Monsieur Phiri est originaire du village de Chisela, à Lilongwe, la capitale du Malawi, où il cultive du maïs, du haricot, des arachides et des légumes. Il utilise également des feuilles d’acacia pour faire de la fumure de fond ou de l’engrais de démarrage, que les gens épandent dès le début de la saison de plantation. Fabriquer ses propres engrais permet d’économiser de l’argent et d’éviter les produits chimiques pouvant être dangereux pour la santé humaine.

Selon monsieur Phiri, l’utilisation d’engrais chimiques pour obtenir une récolte exceptionnelle est du gaspillage, car il est simple et moins coûteux de fabriquer de l’engrais à base d’urine et de feuilles.

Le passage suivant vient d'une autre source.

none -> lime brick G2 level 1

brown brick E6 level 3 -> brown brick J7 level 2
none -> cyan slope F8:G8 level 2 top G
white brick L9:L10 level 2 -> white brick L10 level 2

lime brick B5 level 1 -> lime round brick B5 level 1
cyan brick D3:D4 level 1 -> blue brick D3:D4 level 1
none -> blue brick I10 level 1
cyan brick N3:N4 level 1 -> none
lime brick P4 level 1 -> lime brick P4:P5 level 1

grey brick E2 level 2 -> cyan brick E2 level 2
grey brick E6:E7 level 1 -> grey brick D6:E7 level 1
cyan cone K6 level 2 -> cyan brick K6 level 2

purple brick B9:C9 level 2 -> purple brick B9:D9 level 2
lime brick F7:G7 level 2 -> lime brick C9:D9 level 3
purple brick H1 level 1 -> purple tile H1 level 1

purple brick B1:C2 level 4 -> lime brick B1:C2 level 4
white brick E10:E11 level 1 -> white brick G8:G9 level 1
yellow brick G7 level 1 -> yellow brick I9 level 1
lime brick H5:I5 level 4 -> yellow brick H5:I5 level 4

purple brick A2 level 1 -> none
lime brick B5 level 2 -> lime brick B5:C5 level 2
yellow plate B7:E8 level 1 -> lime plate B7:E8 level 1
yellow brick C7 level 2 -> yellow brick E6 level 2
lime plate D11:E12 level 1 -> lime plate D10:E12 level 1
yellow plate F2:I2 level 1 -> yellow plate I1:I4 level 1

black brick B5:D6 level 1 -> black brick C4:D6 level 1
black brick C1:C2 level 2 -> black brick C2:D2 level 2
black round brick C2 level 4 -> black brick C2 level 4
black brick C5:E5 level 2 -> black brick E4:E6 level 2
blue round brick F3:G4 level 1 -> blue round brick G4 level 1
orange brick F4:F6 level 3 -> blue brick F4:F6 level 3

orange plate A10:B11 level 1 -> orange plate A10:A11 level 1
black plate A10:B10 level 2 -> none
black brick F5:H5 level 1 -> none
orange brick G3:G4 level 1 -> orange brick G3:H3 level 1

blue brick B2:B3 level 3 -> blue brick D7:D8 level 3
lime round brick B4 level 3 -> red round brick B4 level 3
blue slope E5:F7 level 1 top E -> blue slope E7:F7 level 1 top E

Il déclare : « J’ai commencé à fabriquer mon propre engrais avec de l’urine humaine et des feuilles d’acacia en 2014 après l’avoir appris auprès de Face-to-Face [un organisme local à but non lucratif]. Depuis ce temps, j’ai arrêté d’acheter de l’engrais chimique tel que l’urée qui coûte très cher. »

Le sac d’engrais chimique de 50 kilogrammes coûte environ 20 000 kwacha (28 $ US). Monsieur Phiri explique : « Avant, j’avais besoin de près de quatre sacs d’engrais pour mon champ de maïs et cela [coûtait] beaucoup d’argent…. Maintenant, je ne dépense rien pour l’engrais chimique à cause de l’engrais à base de feuilles et d’urine que je fabrique moi-même. »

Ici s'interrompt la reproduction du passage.